Line charts are most commonly used to display time-series data. Generally speaking, lines should be used for rate functions, and bars should be used for discrete values.

Data viz example 6

Source: What data from 205 million private health insurance claims reveals about America’s opioid crisis

The top chart shows deaths per 100,000 residents as a line (rate function) while the bottom chart shows patients as bars (discrete values). This is also an example of a combination chart: one title and two subtitles, tied together with narrative callouts.

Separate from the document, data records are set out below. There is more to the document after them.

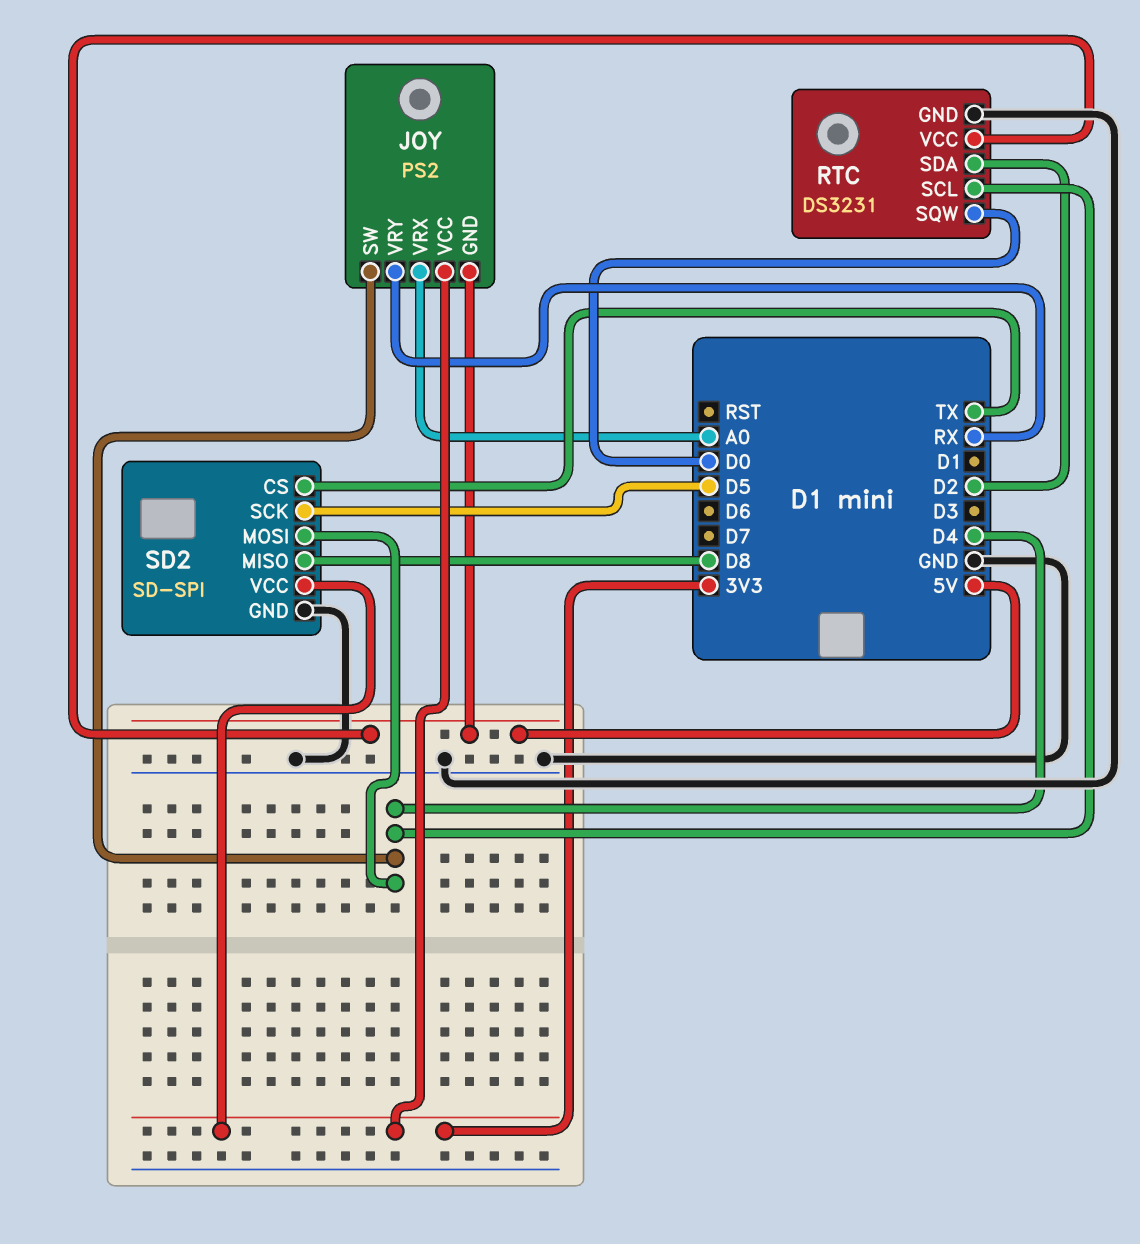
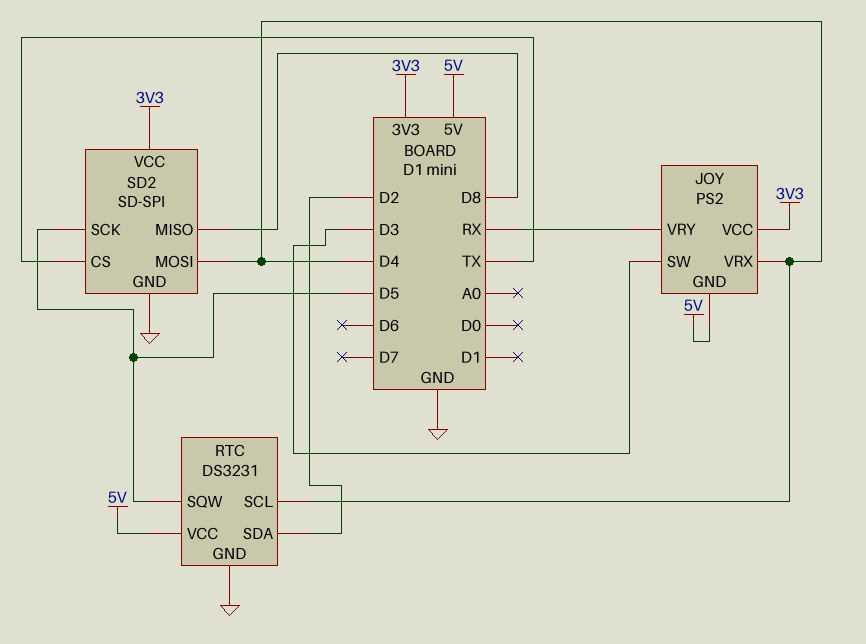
JOY pin SW: D4 -> D3
JOY pin VRX: A0 -> D4
RTC pin SQW: D0 -> D5

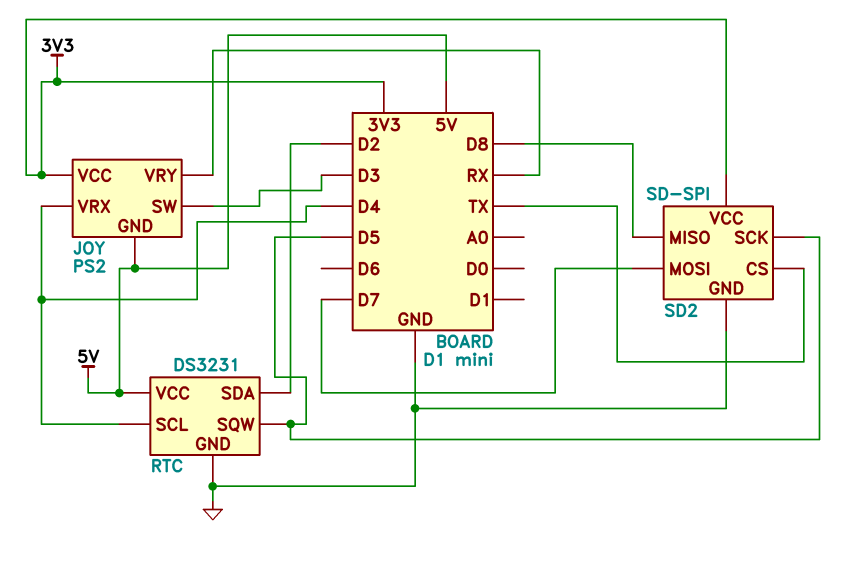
SD2 pin MOSI: D4 -> D7

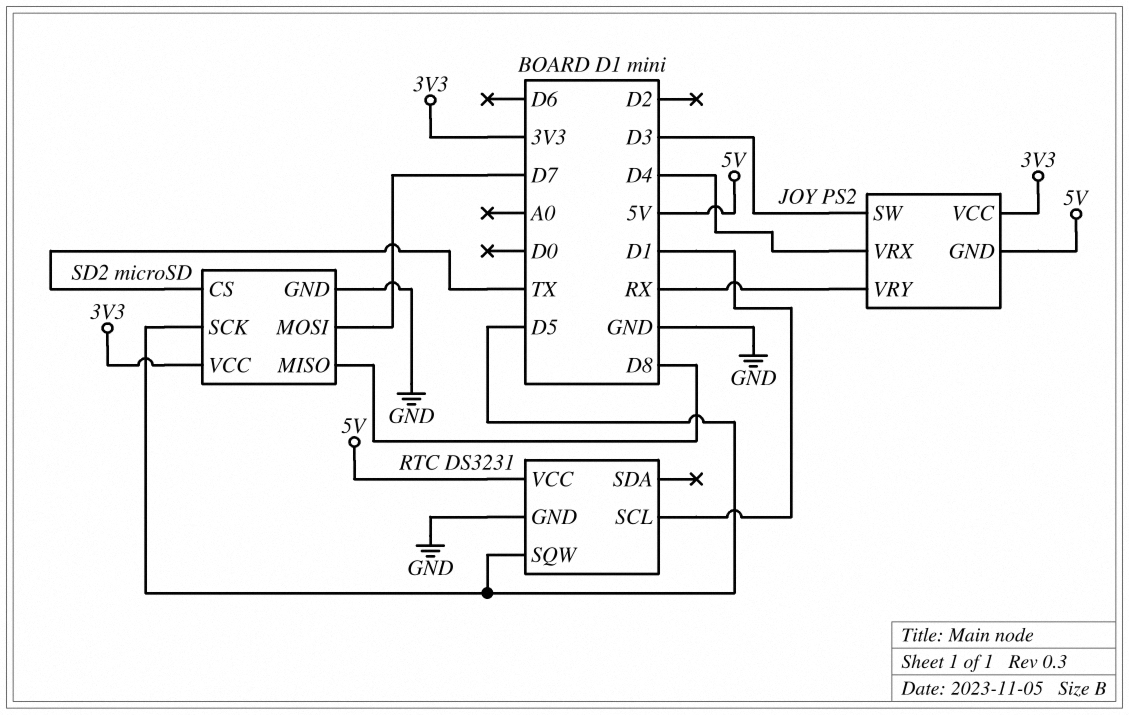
RTC pin SCL: D4 -> D1
RTC pin SDA: D2 -> none
SD2: SD-SPI -> microSD

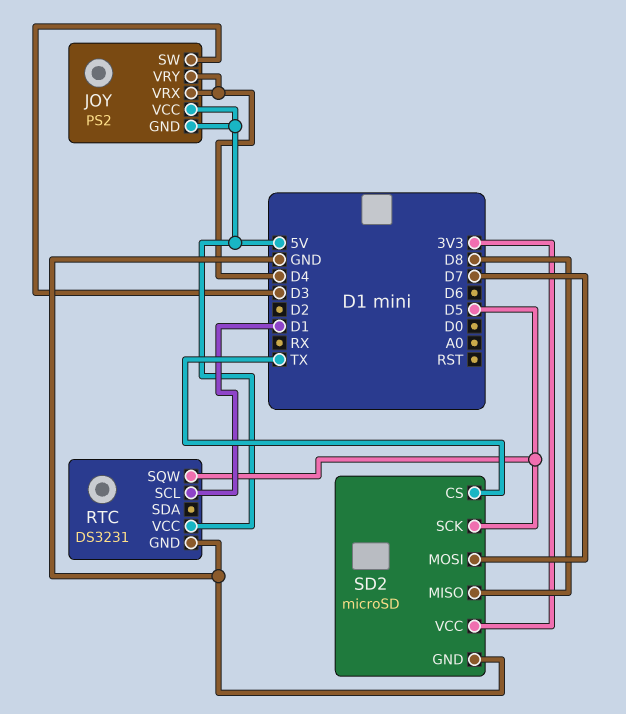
JOY pin VCC: 3V3 -> 5V
JOY pin VRY: RX -> D4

However, line and bar charts aren’t the only way to show how data changes over time. In the example below, a heat map was employed to show when women received a specific type of ultrasound over the course of 308,000 pregnancies. Bands in gray represent weeks where only 100-200 patients were observed as receiving an ultrasound, while the darkest purple bands represent 10,000+ patient observations.

Data viz example 3

Source: What to expect when you’re expecting pregnancy ultrasounds

Geographical data

The hexagonal tile map is used when trying to compare states by a scalar variable (like cost, population, or age) and the precise geographical location of each state is not important.

Data viz example 5

Source: Here’s how much women could pay for preventive care under the AHCA

Regular maps are used to display county-level data or similar levels of detail.

Data viz example 7

Source: What data from 205 million private health insurance claims reveals about America’s opioid crisis


A chord diagram is a useful way to visualize relationships in a matrix of data. In this example, the referring doctor is connected to the rendering doctor by a line representing the volume of referrals made that year—the thicker the line, the more referrals. This particular visualization was generated in Gephi and imported into Sketch as an SVG.